Explorations in Black Leadership

Co-Directed by Phyllis Leffler & Julian Bond

Leadership Development

BOND: At what point in your life, even going back as far as high school, did you say or think to yourself — may not have said it — I'm a leader. Other people follow me. I can direct the course of other people's actions. When did that come to you?

BISHOP: It never really came to me. It was when people said, "You know, Sanford, we want you to run for president," or an instructor said, "Sanford, I want you to run for District President." "But, I don't" — "No, you should run. You have all that it takes," and I got the encouragement. When Mrs. Reese would say, "Sanford, I want you to introduce this young man that's coming to Mobile to speak. You're the one to do it. I want you to do it." And people who expressed confidence in me.

I was not afraid to talk to the teachers and so other kids would come to me and say, "Well, ask Miss So-and-so this," or "ask her can we go out for recess," "ask her can we do this," and I was bold enough to do it and so that I guess allowed them to delegate and to allow me to be their spokesperson and represent them in doing what they didn't necessarily feel comfortable doing themselves and I guess it just grew and, of course, when I had the experiences in the Boy Scouts and in the student council, I got the confidence and I was able to I guess persuade people that I could articulate their needs and concerns.

BOND: Now, some of what you're describing is nurturing, people nurturing you and other people would say that it's nature that creates these leadership impulses. Which is it for you, do you think? Is it nature or is it nurture?

BISHOP: I would think that it might be a combination. Later in life, when I ran for the legislature, I happened to be sitting down with my parents and they were talking about how I acted as a child and they recalled when I was two and three years old in the yard or at nursery school playing with the other children how I seemed to — whatever I did, the other children went to do. If I decided I was tired of playing ball and went and got on the seesaw, everybody else would come around the seesaw, and if I decided that I wanted to go and pluck the clover from the grass and the other kids said, "What're you doing?" they would follow and want to know what I was doing and so they, in their own minds, said, "He looks like he's going to be a leader," but they didn't say that to me.

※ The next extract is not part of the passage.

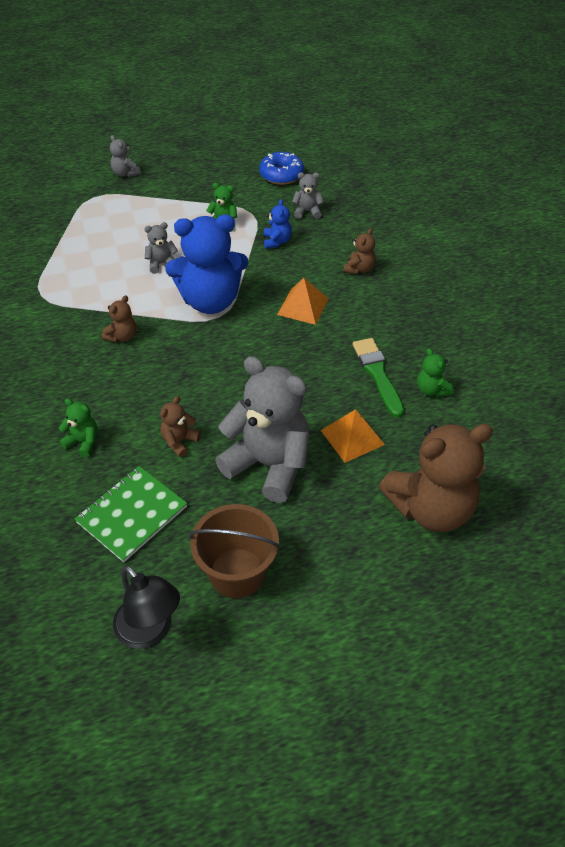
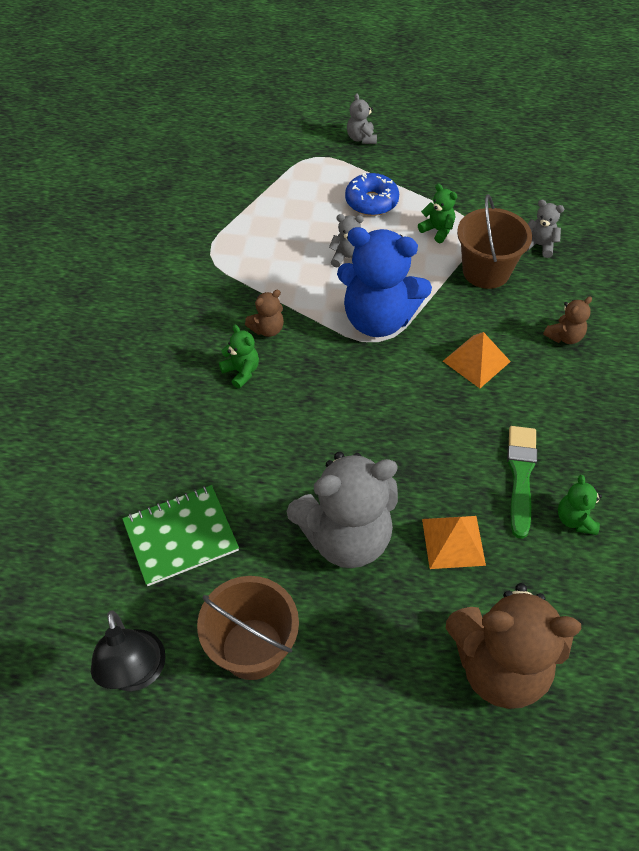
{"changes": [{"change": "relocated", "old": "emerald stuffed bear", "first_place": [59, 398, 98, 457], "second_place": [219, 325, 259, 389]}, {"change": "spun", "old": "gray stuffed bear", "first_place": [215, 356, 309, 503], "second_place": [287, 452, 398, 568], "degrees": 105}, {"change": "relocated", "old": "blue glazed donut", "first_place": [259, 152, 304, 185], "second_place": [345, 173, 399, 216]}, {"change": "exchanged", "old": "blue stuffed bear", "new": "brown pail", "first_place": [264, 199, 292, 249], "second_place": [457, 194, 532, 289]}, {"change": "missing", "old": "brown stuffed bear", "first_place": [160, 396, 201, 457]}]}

BOND: But they may not have even consciously said to themselves.

BISHOP: Right. Well, they did, they discussed it with each other.

BOND: Oh, really?

BISHOP: They said, "Look how they're following Sanford."

BOND: I meant the other children may not have—

BISHOP: No, no, no, but it was my parents, because I didn't notice it, but my parents noticed it and apparently maybe some of the people at the nursery school or at my schools noticed it and, of course, the teachers were — we all knew one another in our community and, of course, my parents were friends with many of the teachers whom they had taught when they were college students and so they would report on little Sandy.